As the coronavirus pandemic evolved into a genuine threat, offices closed to limit spread and people suddenly had to download Zoom and work from home. In the months since, many offices have remained closed. And with the number of coronavirus cases growing at a rapid clip, it’s not clear when, or even if, offices will reopen.
Jesse Chambers, the founder and CEO of wrkfrce, thinks there’s an opportunity for a media publication dedicated solely to helping workers navigate what he thinks is an irreversible shift.
Launching today, wrkfrce will offer content, job postings and consulting services to help workers understand how to adapt and thrive in a remote-work environment. The site is starting with 60 articles and will post more information daily, on topics like how to adapt as a parent to the best way to ask for vacation time as a remote worker.
In addition to its articles, the company is creating documentary-style video content in collaboration with a Los-Angeles based studio. The videos will cover the troves of buzzy enterprise remote work tools out there to add some clarity to the now noisy space.
Beyond the content library, wrkfrce dedicates a portion of its site to job listings for remote-only gigs. The job board has more than 217,000 listings with jobs across the spectrum, from tech to blue-collar industries.
All three products work in tandem to create what Chambers hopes will be a one-stop shop for anyone in a flexible working situation. And it’s a subtweet at the old structure of offices.
“The 9 to 5 in-the-office model is a relic of the Industrial Revolution,” Chambers said. “But the reality is that professionals these days are not assembling Model Ts.”
While the company is exiting stealth amid a pandemic, the platform has been in the works for more than a year. Chambers worked as the vice president of monetization for AOL when it still owned TechCrunch for over a decade. When Verizon acquired Yahoo and merged with AOL, Chambers saw an opportunity to try a new path. He went on a job search that would allow him to have flexibility to work from home. He couldn’t find much.
“I had about 35 seconds of frustration,” he said. “Before I said to myself ‘wait a minute, you know, Jesse, you know a few things about building digital media brands.’ ”
The company isn’t competing with any publications, as most cover remote work as one topic of many. Still, to acquire readers, Chambers said he is not putting the content behind a paywall. Instead, wrkfrce makes money through affiliate links on its job board, advertising remote-work tools and consultancy fees it charges companies that ask for advice on how to scale a remote team. It declined to disclose how much it will charge companies.
The biggest challenge ahead for wrkfrce, according to Chambers, is building a healthy and sustainable audience.

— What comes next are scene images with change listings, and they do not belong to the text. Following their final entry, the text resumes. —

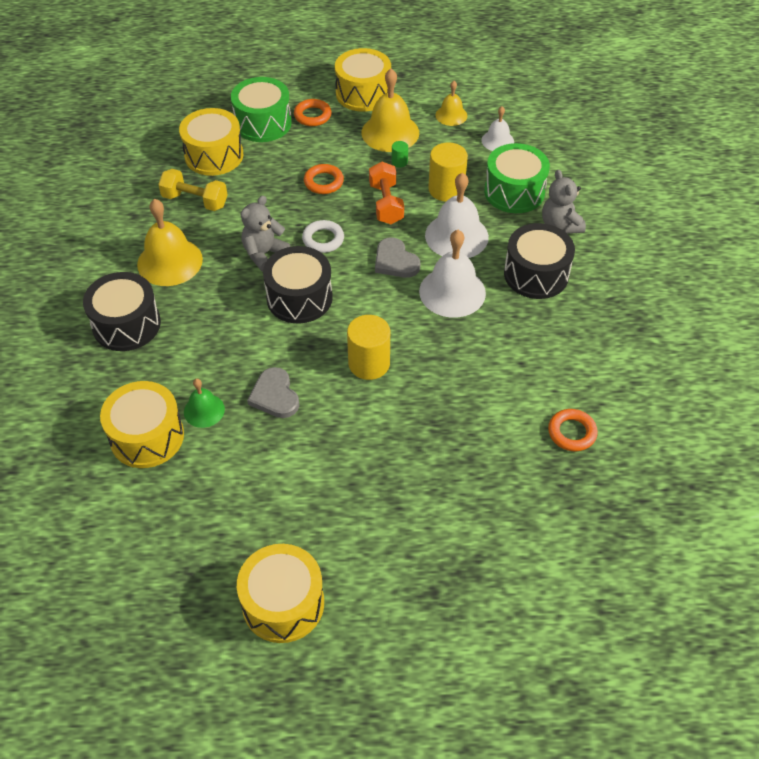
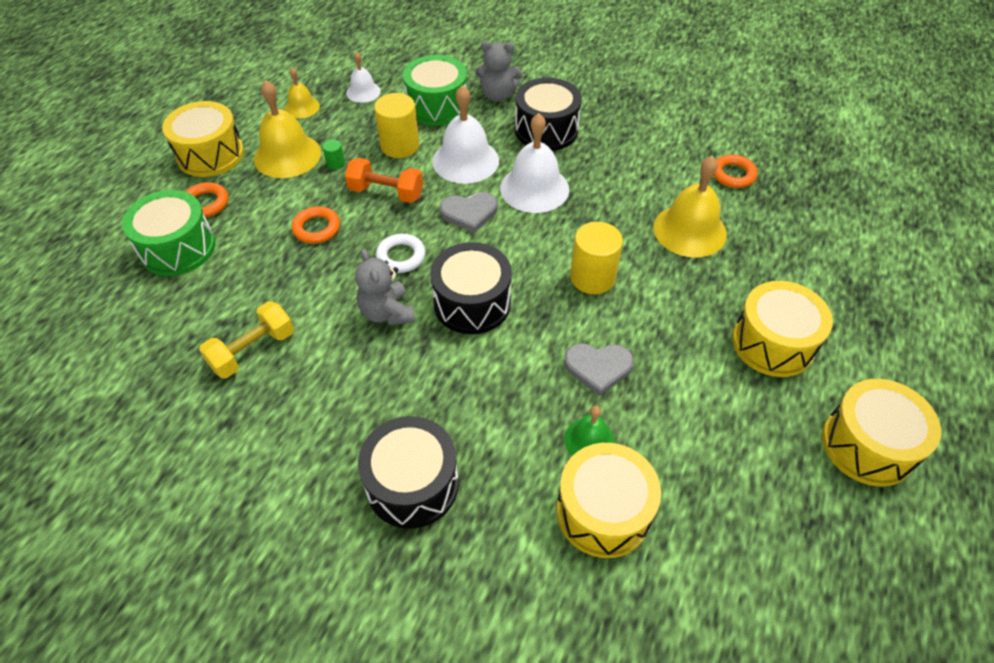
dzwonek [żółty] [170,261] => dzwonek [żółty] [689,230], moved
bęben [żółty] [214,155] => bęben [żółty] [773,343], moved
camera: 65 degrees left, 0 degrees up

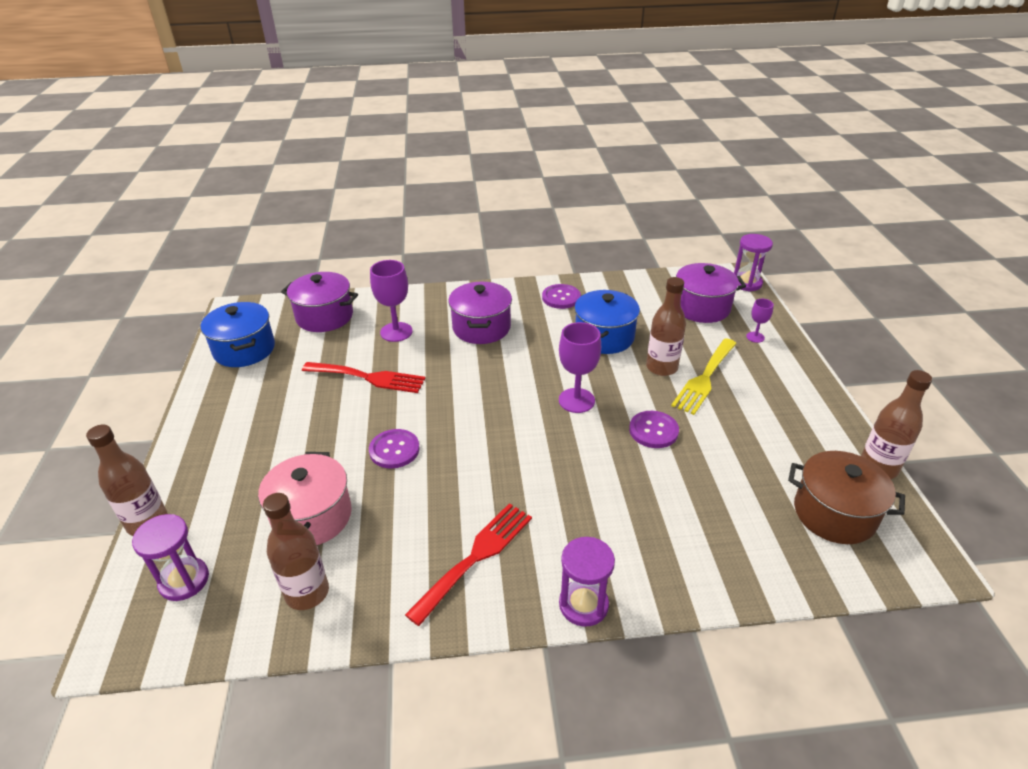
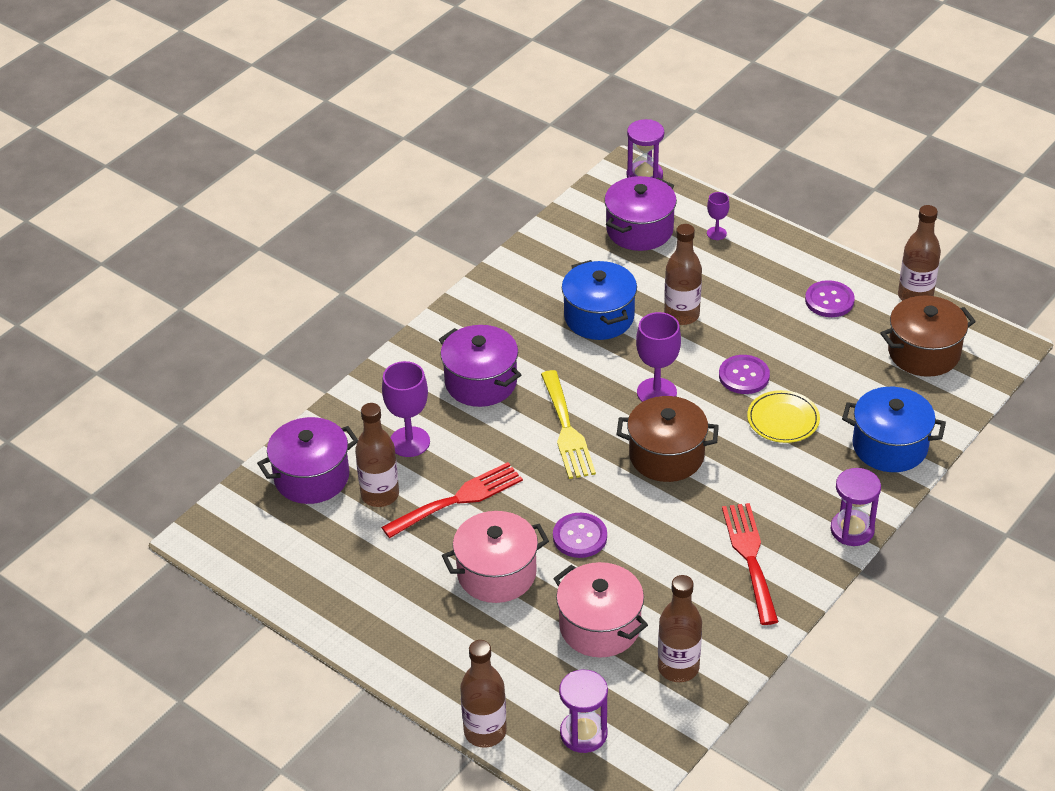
nothing => butelka [brązowy] [380,495]
nothing => garnek [różowy] [496,573]
nothing => garnek [brązowy] [666,455]
nothing => talerz [żółty] [783,419]
garnek [niebieski] [244,350] => garnek [niebieski] [890,446], moved
guzik [fioletowy] [561,297] => guzik [fioletowy] [829,300], moved
widelec [żółty] [704,378] => widelec [żółty] [567,430], moved
camera: 45 degrees left, 5 degrees up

The strategy of targeted, niche advice blogs has worked well in categories that never lose importance, such as personal finance or mental wellness. Currently, wrkfrce’s total addressable readership is larger than ever because of the pandemic, but that could all change once offices reopen and people head back to work.
But the pandemic puts Chambers, like any founder launching a remote-work startup during this time, in the same, complicated spot: While demand surges right now, what if it’s all a fad? None of these founders can predict the future, but they all offer some version of the same argument, which is that millions of people have tasted flexibility and will now demand it going forward.
To prove his bullishness on remote work, Chambers has lived it. The founder traveled across the country with his wife Lindsey in a 27-foot Airstream for the past two years. He is launching the remote work company while working remotely, and is self funding the business entirely.
The pandemic is an accelerant of his vision, but not a catalyst.
“The digital evolution has brought us to this point where distributed work is totally possible,” he said. “If the pandemic had happened five to seven years ago, this would be a completely different situation.”
Some techies have approached remote work by recreating hacker homes. While some remote-work enthusiasts think these homes are the future, others think the approach is attention-seeking and, at times, tone deaf as the pandemic continues to rage on. Chambers thinks that the coastal elite tech worker approach might brand remote work as cliché, when in reality, it’s broader than the singular experience.
“The reality is, for the vast majority of people, even if they want to pick up and go take a laptop to Fiji, they couldn’t do it,” Chambers said. “They’ve got kids, they’ve got familial responsibilities.” Chambers wants to write for those remote workers, the enthusiasts, the haters and everyone in between.
The fact that millions of people around the world finally adopted remote work because they had to is not lost on him. But, he does see a future where people hybridize their workflows.
“We’re not beating a drum for totally remote work only,” he said. “It’s really about the whole spectrum of flexibility.”